1. Field of the Invention
The present invention relates to a method for fabricating a power semiconductor device, and more particularly, to a method for fabricating a power semiconductor device having a trench gate structure
2. Description of the Related Art
Recently, power semiconductor devices having a trench gate structure have been widely used. Since the power semiconductor devices employ a trench gate structure, it is possible to prevent a junction field effect transistor (JFET) effect that may occur in a conventional planar structure and decrease the ON-resistance of the power semiconductor devices by decreasing the width of each cell and thus increasing the integration density of the power semiconductor devices. It is not difficult to manufacture a trench having a width of no greater than 1 μm in consideration of a current technological level. However, since the size of a source region and a body region is dependent on the size of openings for a source contact and a body contact, alignment margins approximately reach 2-5 μm in consideration of a current lithographic technology. In order to decrease the size of openings for a source contact and a body contact, various methods have been suggested.

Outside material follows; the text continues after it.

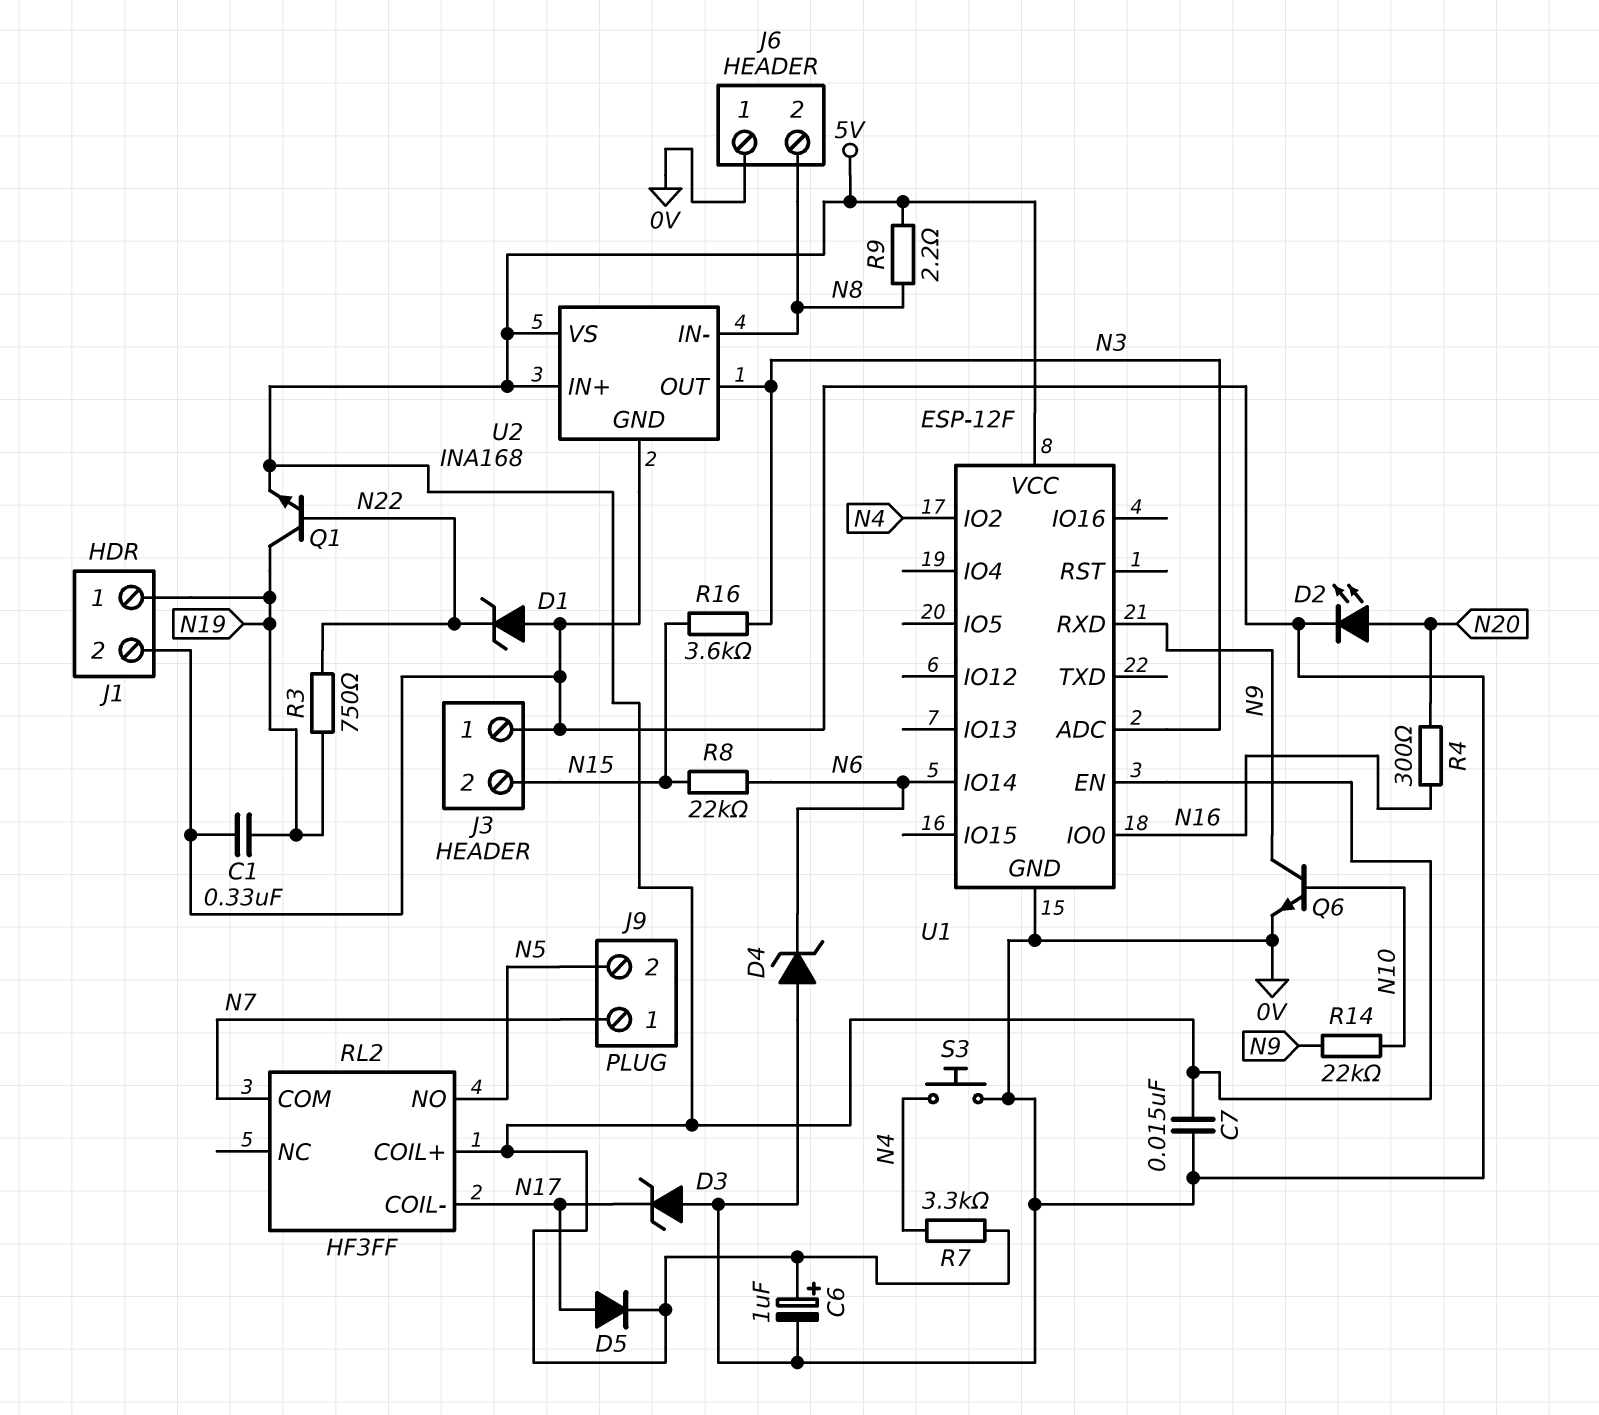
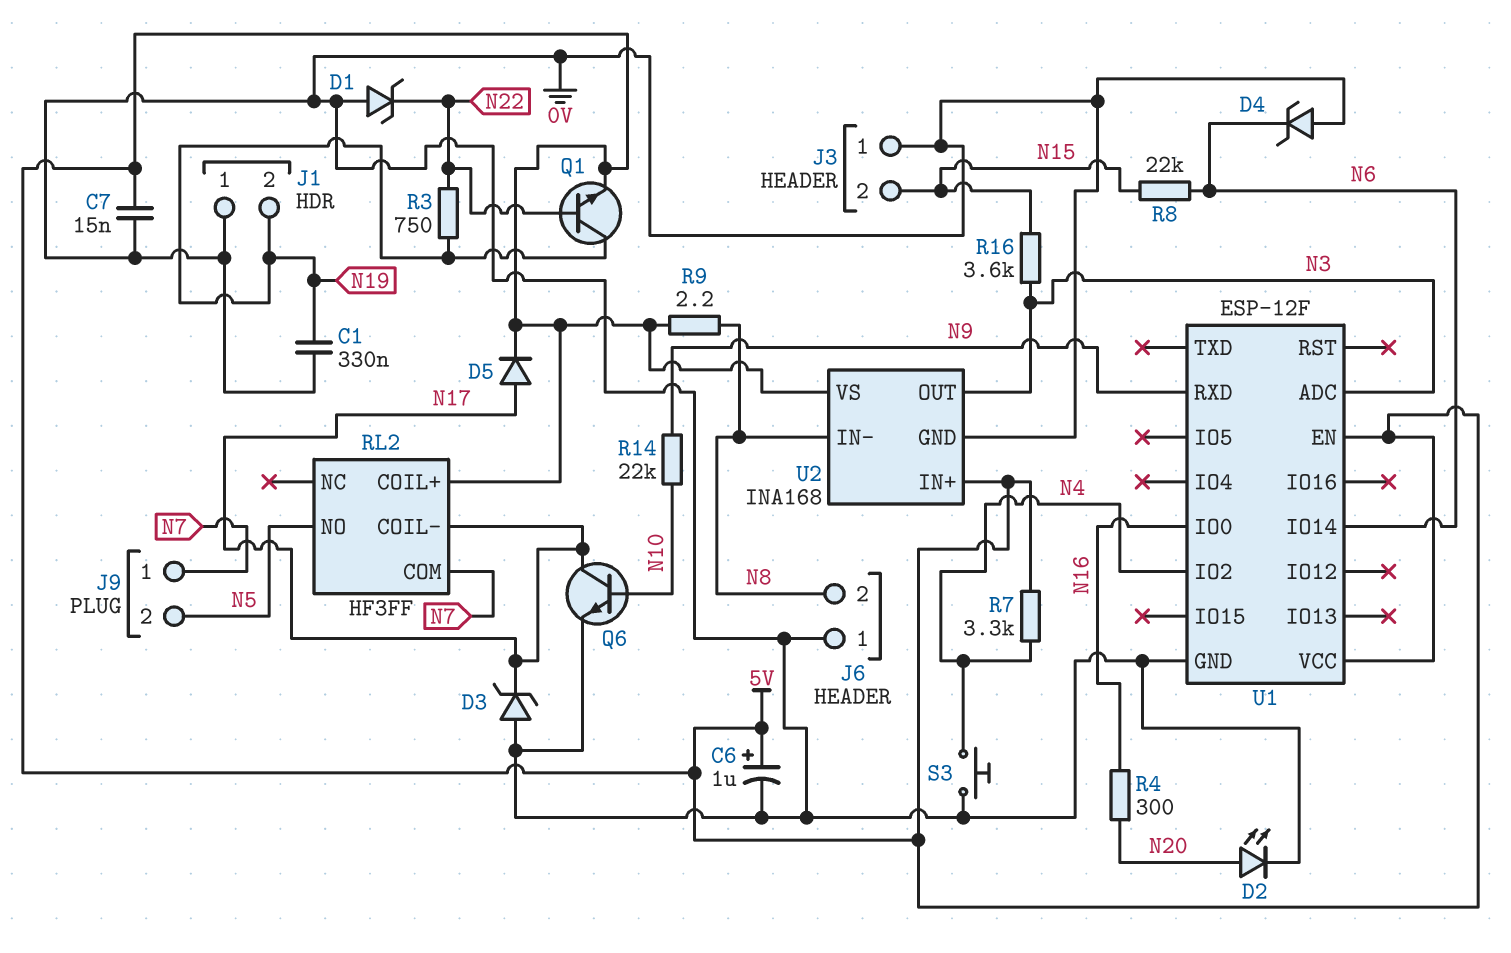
J1 pin 1: N19 -> 0V
J1 pin 2: 0V -> N19
Q6: NPN (B N10, C N9, E 0V) -> NPN (B N10, C N17, E 0V)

FIGS. 1A through 1F are cross-sectional views illustrating a method for fabricating a power semiconductor device having a conventional trench gate structure. As shown in FIG. 1A, an n−-type epitaxial layer 102 is formed on an n+-type silicon substrate 100. A pad oxide layer 104, a nitride layer 106, and a low temperature oxide layer 108 are sequentially and thinly formed on the n−-type epitaxial layer 102. Next, as shown in FIG. 1B, the low temperature oxide layer 108, the nitride layer 106, the pad oxide layer 104, and the silicon substrate 100 are sequentially etched to a predetermined depth of the silicon substrate 100 using a predetermined mask layer pattern, for example, a photoresist layer pattern (not shown), to form a trench 110. Next, the photoresist layer pattern is removed. Next, as shown in FIG. 1C, a gate insulating layer 112 is formed along the surface of the trench 110, and a gate conductive layer 114 is formed to completely fill the trench 110. Next, as shown in FIG. 1D, the gate conductive layer 114 is etched back to be level with the top surface of the silicon wafer 100, and then an oxide layer 116 is formed on the gate conductive layer 114. Next, p-type impurity ions are implanted using the oxide layer 116 as an ion implantation mask to diffuse into the silicon wafer 100, thereby forming a p−-type body region 118. Next, n+-type impurity ions are implanted using a predetermined mask layer pattern (not shown) and the oxide layer 116 to diffuse into the silicon wafer 100, thereby forming an n+-type source region 120. Next, the mask layer pattern is removed. Next, as shown in FIG. 1E, spacer layers 122 are formed at the sidewalls of the oxide layer 116. P+-type impurity ions are implanted using the spacer layers 122 and the oxide layer 116 as ion implantation masks to diffuse into the silicon wafer 100, thereby forming a p+-type body contact region 124. Next, as shown in FIG. 1F, the top surfaces of the n+-type source region 120 and the p+-type body contact region 124 are exposed, and then a metal layer is deposited on the silicon wafer 100, thereby forming a source electrode 126. Next, a metal layer (not shown) is deposited at the bottom surface of the silicon substrate 100, thereby forming a drain electrode (not shown).
In the method for fabricating a power semiconductor device, since a source region and a body contact region are formed in a self-alignment manner, a smaller number of masks (five masks) are required in the manufacture of a power semiconductor device. In addition, according to the above method, it is possible to increase the integration density of cells and improve the current driving capability and ON-resistance characteristics of a power semiconductor device. However, as the size of cells of a power semiconductor devices decreases, the integration density of the cells continues to increase considerably. In addition, there is a limit in decreasing the width of cells due to restrictions on the width of the spacer layers 122 and the lengths of the n+-type source region 120 and the p+-type body contact region 124.